As for the HR20, it had many of the same problems, but my understanding is that it has improved tremendously. So I have to ask which R15 problems are the most frustrating to you? That way we can tell if the HR20 has improvements for you.

Cheers,
Tom


----------



## davring (Jan 13, 2007)

General_Zod said:


> Well my wife can't handle it anymore and has dictated that we get rid of the R15.
> 
> So what are my options? Is it safe to get an R10 (Tivo) from Ebay? Is Directv cool about allowing me to use someone's old card?
> 
> ...


We have had an R15-500 for well over a year and have never had to reboot or any problem with it all. I think once, many months ago, it recorded a black screen, but that has been it. In my immediate family there are several in use with no major problems either. You may want to persue what may be wrong with your current set up. Low signal level, bad box, bad cableing, etc. FWIW


----------



## General_Zod (Apr 3, 2006)

Thanks for the responses so far. The truth is we have very little problems with the R15. The main issue is that sometimes, just sometimes, it doesn't record some shows for some reason and it isn't nearly as easy to use as the Tivo in her opinion. Personally I don't have much problem with it but I can confirm that sometimes it just decides not to record some things which is the main purpose for the thing. So last night she set it to record some shows and it didn't record them and I got orders to replace the thing.


----------



## Jhon69 (Mar 28, 2006)

General_Zod said:


> Well my wife can't handle it anymore and has dictated that we get rid of the R15.
> 
> So what are my options? Is it safe to get an R10 (Tivo) from Ebay? Is Directv cool about allowing me to use someone's old card?
> 
> ...


You can also purchase R10's at www.weaknees.com .


----------



## jal (Mar 3, 2005)

I got rid of my R15 for a TIVO R10. It was a great decision. The TIVO works flawlessly, and the Directv experience is much better.


----------



## wolfs_darkshadow (Jan 22, 2007)

You cannot use your R15 access card in the R10, to activate the TIVO you will need to call D* and get them to issue you a new access card and I believe the current charge is $20.00, just thought you should know..


----------



## Upstream (Jul 4, 2006)

General_Zod said:


> Thanks for the responses so far. The truth is we have very little problems with the R15. The main issue is that sometimes, just sometimes, it doesn't record some shows for some reason and it isn't nearly as easy to use as the Tivo in her opinion. Personally I don't have much problem with it but I can confirm that sometimes it just decides not to record some things which is the main purpose for the thing. So last night she set it to record some shows and it didn't record them and I got orders to replace the thing.

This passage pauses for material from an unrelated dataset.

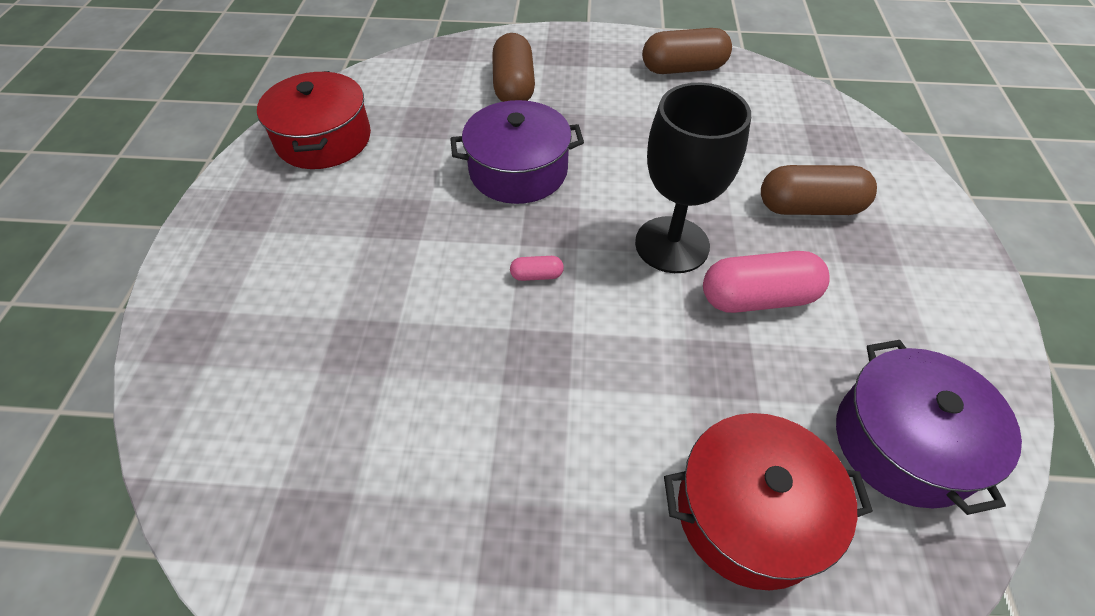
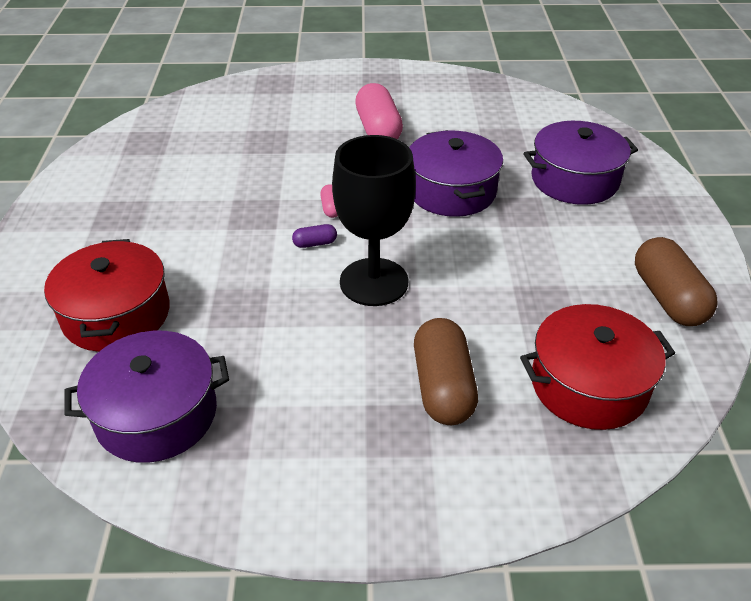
camera: 85 degrees right, 10 degrees down
(324, 139) = (464, 97): red pot -> red pot (589, 385)
(514, 86) = (574, 180): brown capsule -> purple pot
(605, 293) = (315, 243): none -> purple capsule
(757, 298) = (313, 334): pink capsule -> pink capsule (378, 129)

I've also received orders to get rid of the R15 for three reasons:

* She reached her limit with the machine failing to record (or it only partially recorded) programs she wanted to watch.

* She is frustrated with too many playback quirks such as progress bar sticking, playback freezing, or "do you want to delete" popping up before the end of the show. Although this has improved significantly since January, there are still some quirks which annoy my wife.

* As a former customer service professional, she thinks DTV customer service sucks. She is tired of me calling DTV to report R15 issues (or billing problems), being on the phone for hours, getting wrong answers, and getting some sort of credit or free programing which we didn't ask for and don't want instead of having the problem fixed.

But Mrs Upstream doesn't want me to get rid of the R15 for another DTV receiver, she wants me to get rid of DTV altogether. She doesn't care that we would incur a cancellation fee with one year remaining on our 2 year commitment. I don't want to pay the cancellation penalty, so I've managed to stall her (and will probably be able to continue to stall her through the summer). But as soon a FIOS is available to us, she will demand that we switch.


----------



## jpl (Jul 9, 2006)

Upstream said:


> ...But as soon a FIOS is available to us, she will demand that we switch.


Wow... you're getting off easy. I actually had to WORK to convince my wife that we should switch


----------



## walters (Nov 18, 2005)

I can relate. I've taken a beating from the wife on the R15, and it's in the bedroom where we only watch TV as we go to sleep. There's no way it would have lasted this long in the living room.


----------



## Radio Enginerd (Oct 5, 2006)

General_Zod said:


> Thanks for the responses so far. The truth is we have very little problems with the R15. The main issue is that sometimes, just sometimes, it doesn't record some shows for some reason and it isn't nearly as easy to use as the Tivo in her opinion. Personally I don't have much problem with it but I can confirm that sometimes it just decides not to record some things which is the main purpose for the thing. So last night she set it to record some shows and it didn't record them and I got orders to replace the thing.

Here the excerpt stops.